(rr-vcs-checklist)=
# Checklist

(rr-vcs-checklist-makeuseof)=
## Make Use of Git

- Make your project version controlled by initialising a Git repository in its directory using `git init`.
- Add and commit all your files to the repository using `git add .` then `git commit`.
- Continue to add and commit changes as your project progresses.
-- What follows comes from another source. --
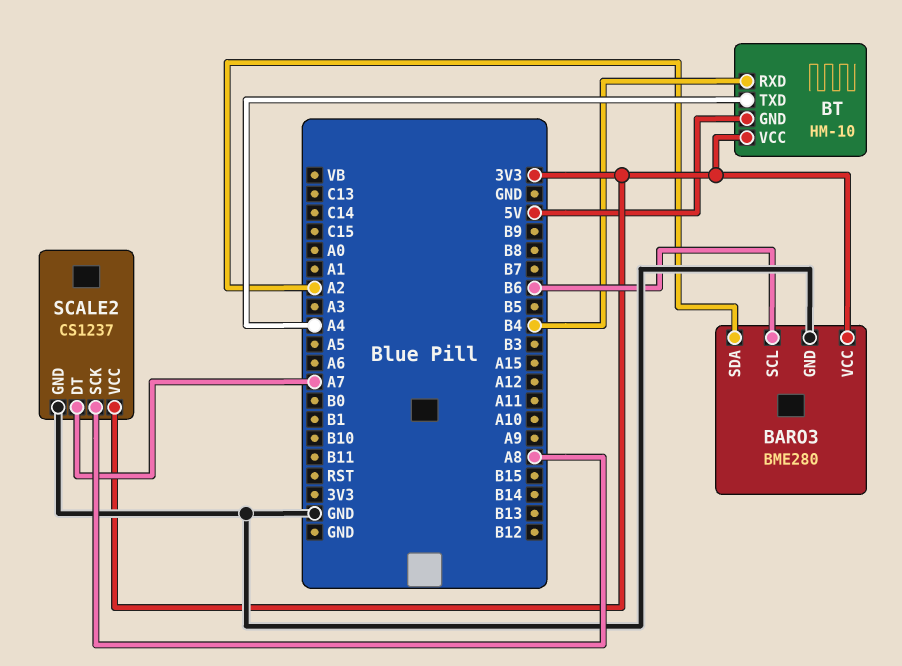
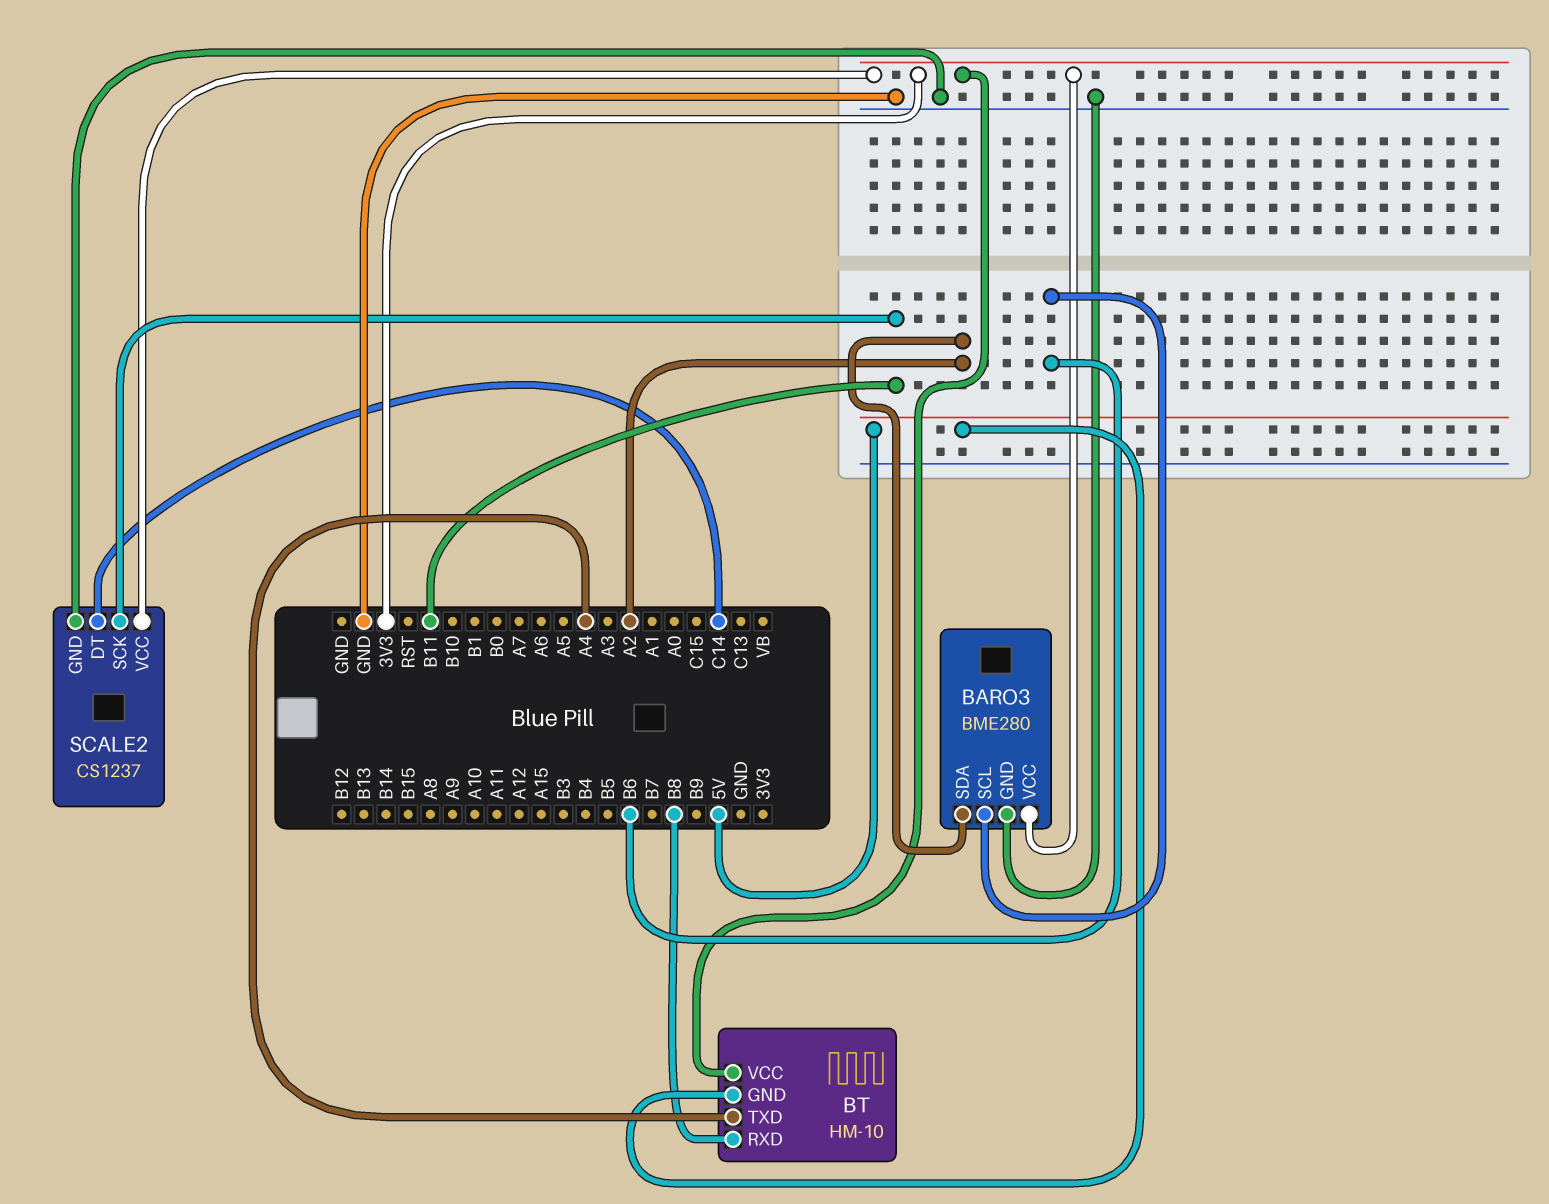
BT pin RXD: B4 -> B8
SCALE2 pin DT: A7 -> C14
SCALE2 pin SCK: A8 -> B11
Stage the changes in specific files to be committed with `git add filename`, and add messages to your commits.
  - Each commit should make one simple change.
  - No generated files committed.
  - Commit messages are meaningful, with a ~50 character summary at the top.
  - Commit messages are in the present tense and imperative.
- Develop new features on their own branches, which you can create via `git checkout -b branch_name` and switch between via `git checkout branch_name`.
  - Make sure branches have informative names.
  - Make sure the main branch is kept clean.
  - Make sure each branch has a single purpose and only changes related to that purpose are made on it.
- Once features are complete, merge their branches into the main branch by switching to the feature branch and running `git merge main`.
  - Merge other's changes into your work frequently.
  - When dealing with merge conflicts, make sure you fully understand both versions before trying to resolve them.

(rr-vcs-checklist-contribute)=
## Contribute to Someone Else's Project

- Clone their project's repository from GitHub `git clone repository_url`.
- Make and commit changes.
- Push your changes to you GitHub version of the project.
- Make use of issues to discuss possible changes to a project.
- Make pull requests on GitHub to share your work.
  - Clearly explain the changes you have made (and why) in your pull request.

(rr-vcs-checklist-data)=
## Make Sure That Your Data Is Version-Controlled

- If your projects involve data, check whether [Git LFS](https://git-lfs.github.com/), [git-annex](https://git-annex.branchable.com/), or [DataLad](https://www.datalad.org/) fits your needs for version-controlling it.
- Share the data along with your project to help others reproduce your results.